5 Bannir les regrets. Bien des gens regrettent de ne pas avoir fait ce qu’il fallait à l’époque, ou de ne pas avoir été présents au moment de la séparation. Dans ce cas, il est possible de faire, immédiatement ou un peu plus tard, un « surplus de réalité » : on rejoue symboliquement l’adieu ou la séparation. Certains y arrivent seuls, sans aide thérapeutique. Quoi qu’il en soit, il est fondamental d’associer les bons, les beaux et les mauvais souvenirs au moment de l’adieu. C’est un moment privilégié, à forte charge symbolique, où il faut « parler vrai », juste, et dire ce qu’on a sur le cœur. Par exemple, dire au revoir autrement, ou régler ce qui ne l’a pas été : se dire qu’on s’aime, malgré les difficultés, faire part de secrets de famille ou de « double vie » ou bien tout simplement pardonner.
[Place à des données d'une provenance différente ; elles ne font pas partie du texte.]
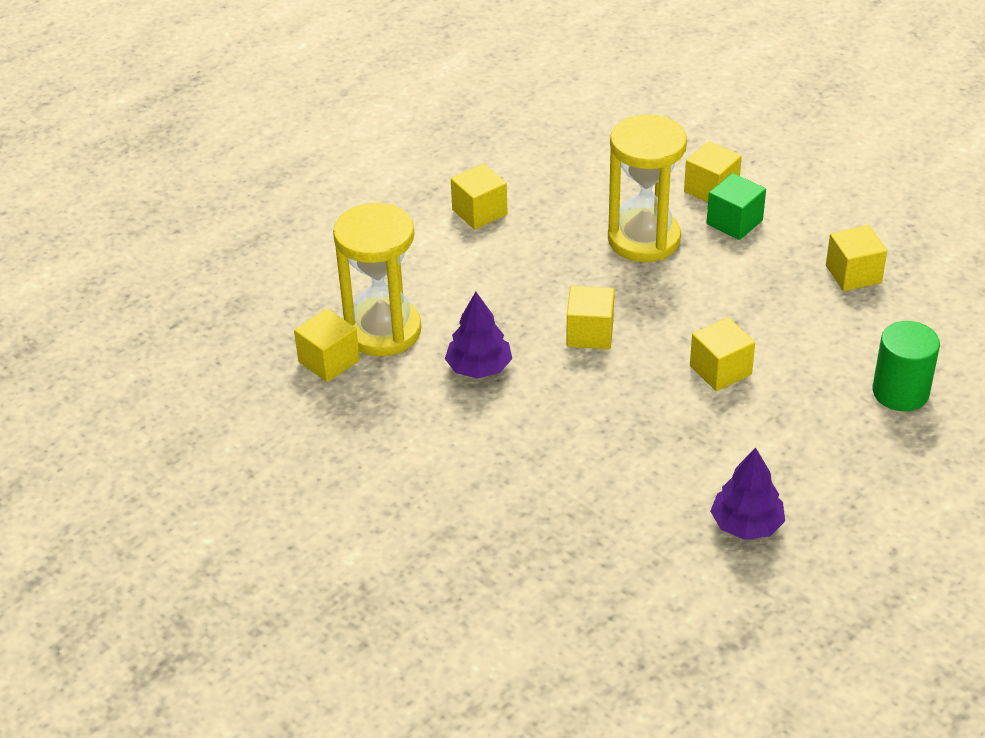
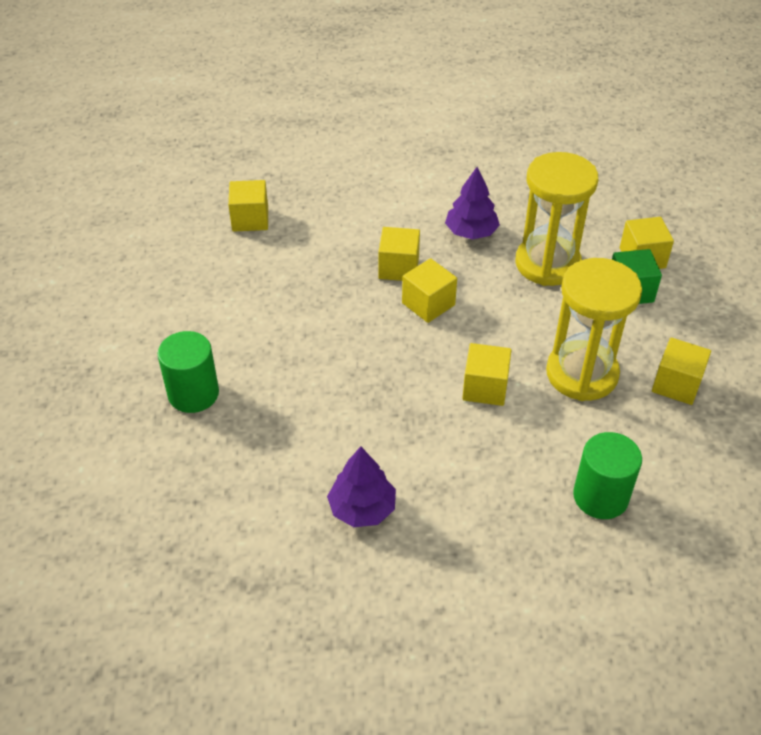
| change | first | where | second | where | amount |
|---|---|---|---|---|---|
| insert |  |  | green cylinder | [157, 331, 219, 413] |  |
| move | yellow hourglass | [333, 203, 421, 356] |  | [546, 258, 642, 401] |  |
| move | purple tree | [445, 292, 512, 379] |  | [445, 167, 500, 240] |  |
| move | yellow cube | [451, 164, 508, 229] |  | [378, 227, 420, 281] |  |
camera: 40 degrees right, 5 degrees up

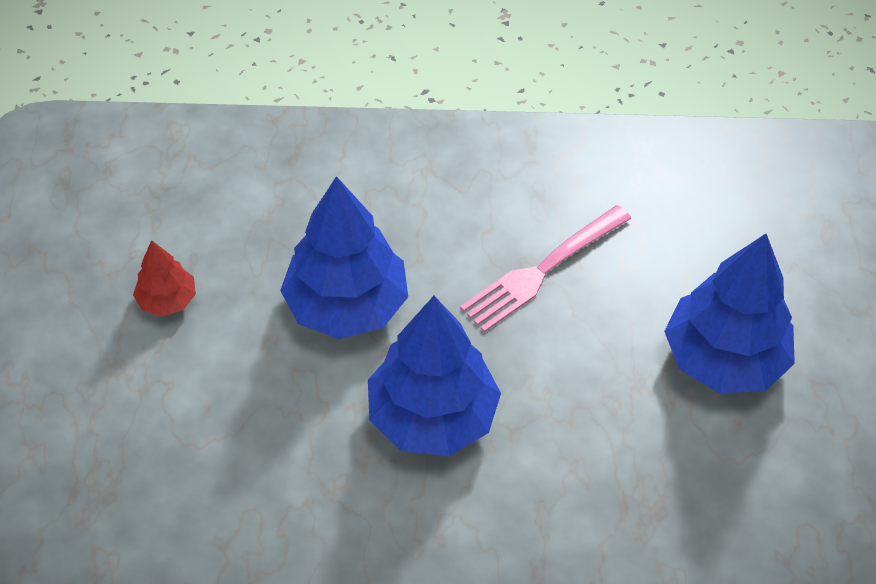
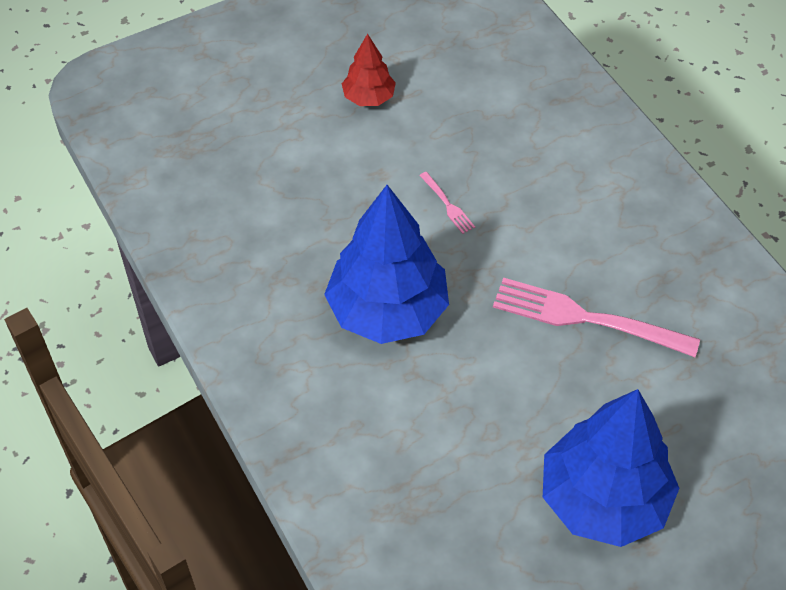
| change | first | where | second | where | amount |
|---|---|---|---|---|---|
| replace | blue tree | [280, 176, 408, 339] | pink fork | [419, 172, 475, 234] |  |
camera: 60 degrees right, 0 degrees up

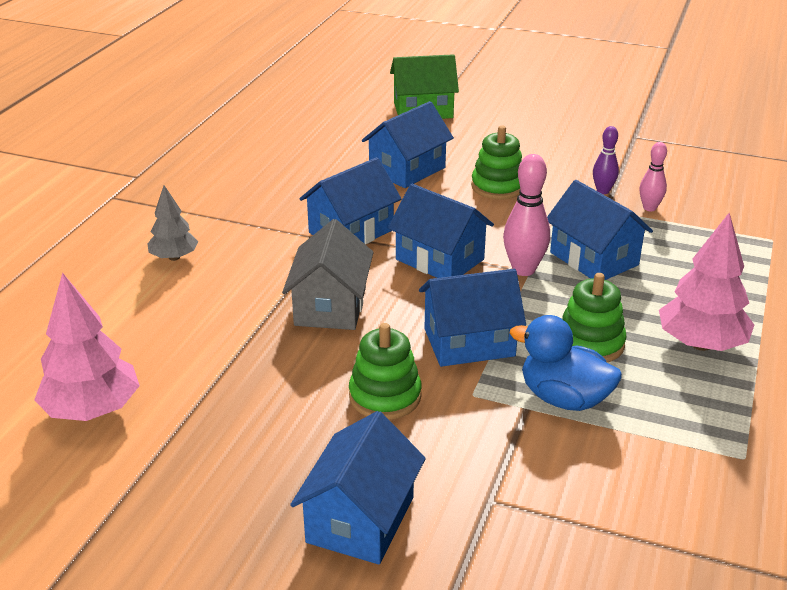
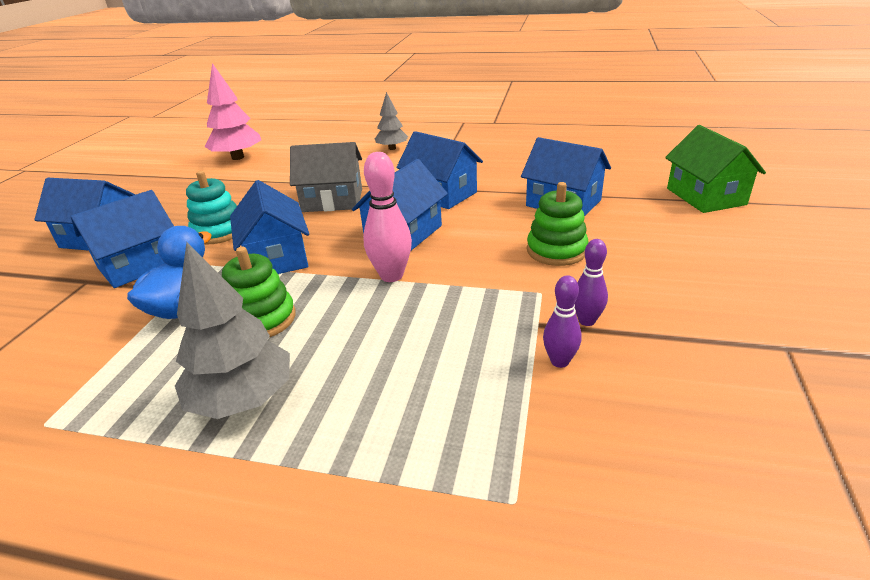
| change | first | where | second | where | amount |
|---|---|---|---|---|---|
| move | blue house | [547, 180, 653, 280] |  | [71, 190, 174, 288] |  |
| recolor | green stacking toy | [349, 323, 422, 420] | turquoise stacking toy | [186, 171, 237, 244] |  |
| recolor | pink bowling pin | [640, 142, 667, 211] | purple bowling pin | [543, 275, 582, 368] |  |
| recolor | pink tree | [659, 213, 754, 351] | grey tree | [175, 242, 290, 419] |  |
camera: 85 degrees right, 0 degrees up

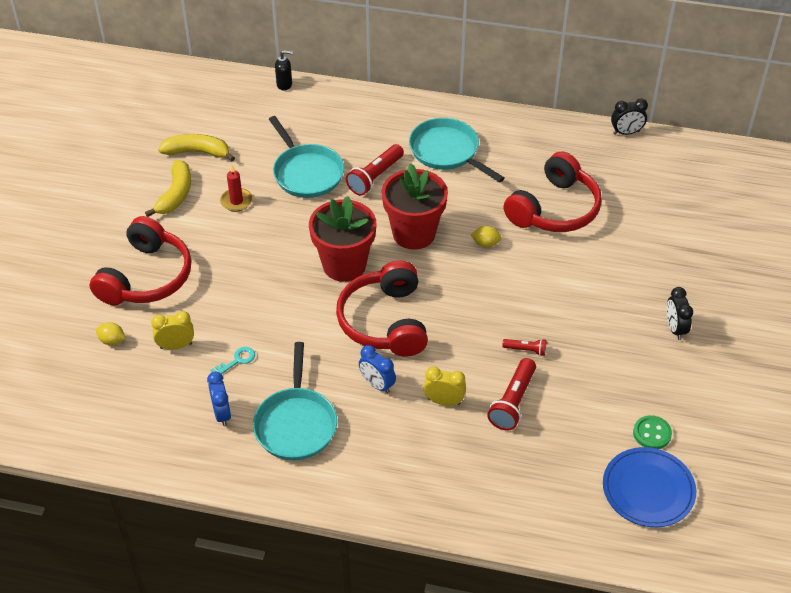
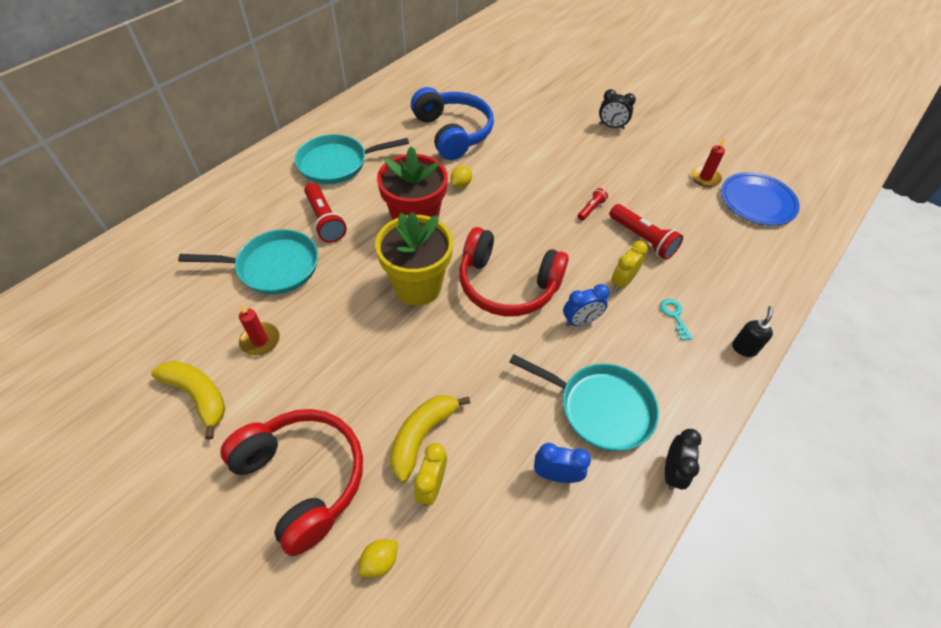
| change | first | where | second | where | amount |
|---|---|---|---|---|---|
| move | yellow banana | [158, 134, 235, 161] |  | [390, 395, 470, 482] |  |
| move | turquoise key | [211, 347, 255, 374] |  | [660, 299, 692, 341] |  |
| move | black soap dispenser | [275, 50, 293, 90] |  | [732, 306, 773, 357] |  |
| move | black clock | [611, 98, 648, 135] |  | [665, 429, 702, 490] |  |
| replace | green button | [633, 415, 672, 449] | red candle | [691, 137, 725, 187] |  |
| recolor | red flower pot | [309, 196, 376, 282] | yellow flower pot | [375, 212, 453, 305] |  |
| recolor | red headphones | [503, 151, 602, 232] | blue headphones | [411, 87, 494, 160] |  |
camera: 65 degrees left, 5 degrees up

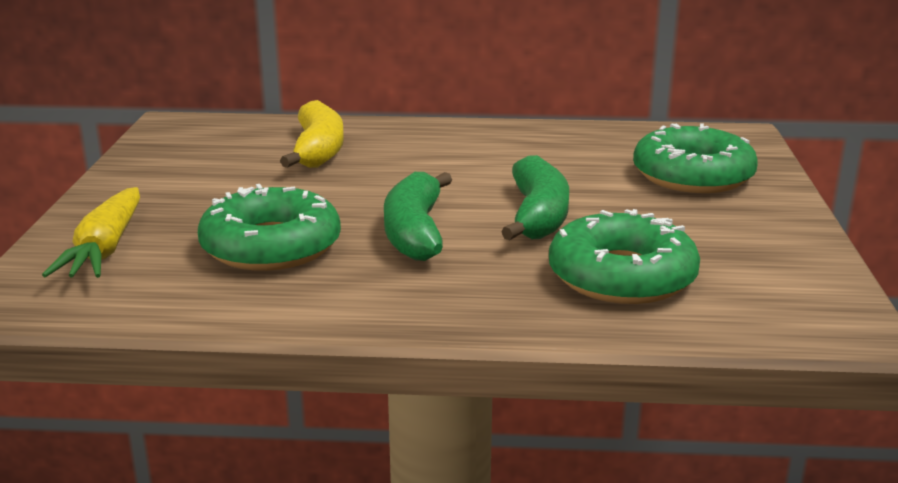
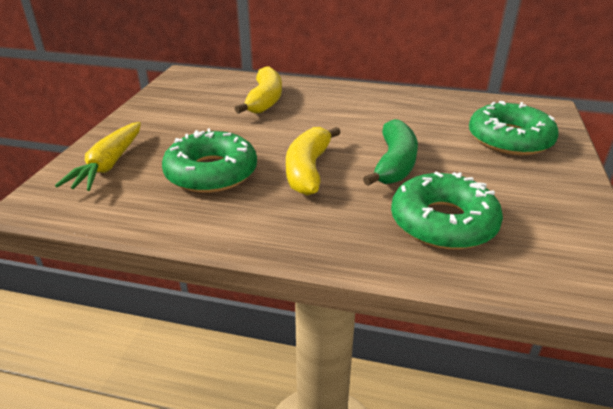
| change | first | where | second | where | amount |
|---|---|---|---|---|---|
| recolor | green banana | [384, 172, 452, 261] | yellow banana | [286, 127, 341, 196] |  |
camera: 10 degrees right, 10 degrees up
6 Écrire. Pour clore l’intolérable et lâcher prise des regrets taraudants, il est possible d’écrire une lettre disant tout ce que l’on a du mal à laisser derrière soi : souci, bonheurs, craintes, doutes, colères, messages à l’autre. Après l’avoir relue à haute voix de manière à bien s’en imprégner, y mettre le feu et la regarder brûler. Ce rite est d’une grande force. Il autorise à passer à une autre étape de sa vie et à vivre pleinement le moment présent. Écrire cette lettre d’âme à âme permet de tourner la page, de ne plus penser à ce qui a été ou aurait dû être. Achever ainsi les taches inachevées évite de ressasser un passé dépassé ou de se soucier d’un futur imaginaire.